| I guess it depends whether you think people actually starting to use this stuff, as intended, will be a good thing. I think the more people actually "take the bullshit seriously", it'll be like trying to take the emperor's new clothes and sell them at your local discount store. Ie., there is no actual use case for any of this. Its only useful insofar as it exists as a ponzi asset (ie., it only has value because other people want it because other people want it... because other people want it...). It doesnt actually solve any problems.. so the more a recession deflates bubbles, the more that businesses/projects/etc. will need to show actual economic value to survive. Bitcoin has a "marginal productive value" in something, i'd say, c. 100 USD region. As in, the slow, largely useless, bitcoin transaction network provides the service of "publically, reliably, slowly" processing a block of transactions between parties. How much value does that have? AS A SERVICE, really... almost none. You could create a better competitor service tomorrow, and charge much less to use it (hence: all the other coins). Crypto isnt like gold: there isnt a limited supply. You can just create more coins: doge, eth, etc. THere's an infinite supply of self-liming coin systems. It's trivial to create a competitor service. So think about bitcoin as an actual product: trivial to out-compete, provides basically no useful service, horrifically slow. As a business model, its DOA. |
There is a much stronger guarantee that there is limited bitcoin when compared to gold. We have no idea what tech advancements will allow mining gold from comets or neighboring planets. A bit more far fetched, but maybe not impossible in the future would be changing other elements into gold.

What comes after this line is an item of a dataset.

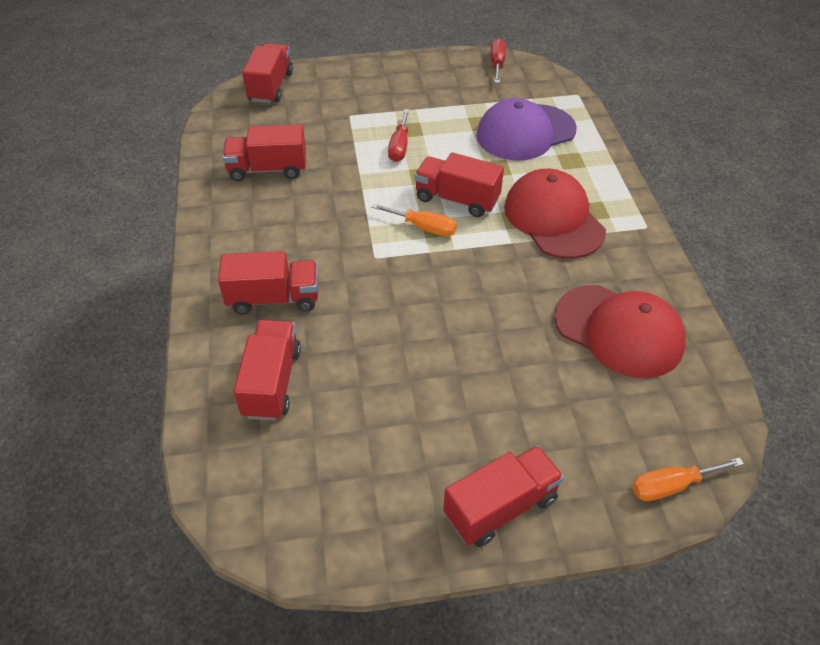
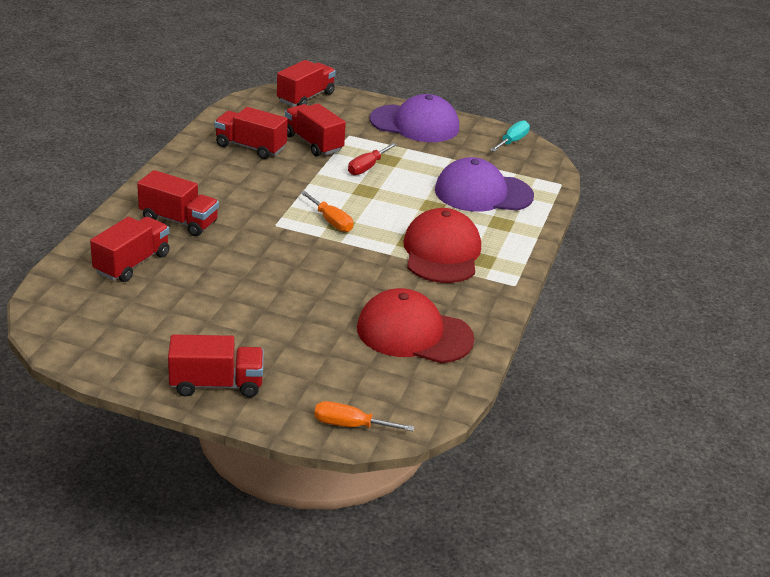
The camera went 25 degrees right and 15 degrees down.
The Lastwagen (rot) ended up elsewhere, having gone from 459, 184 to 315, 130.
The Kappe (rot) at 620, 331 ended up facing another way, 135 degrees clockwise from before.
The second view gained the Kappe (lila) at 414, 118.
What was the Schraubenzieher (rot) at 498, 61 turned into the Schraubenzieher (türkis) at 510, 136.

Bitcoin has a codified contract that is being upheld socially with vast amounts of resources proving that society agrees on the limited supply. Sure, you can fork the codebase and create another chain. That has happened many times, which just proves a new chain does not do anything to the agreed upon, codified, limited supply of bitcoin.
As for your other points, they're presented constantly as serious arguments and debated ad-nauseam. Either you've just not witnessed it, or you're just trying to present things as uncontested facts which appears disingenuous and does not strike me as an honest argument.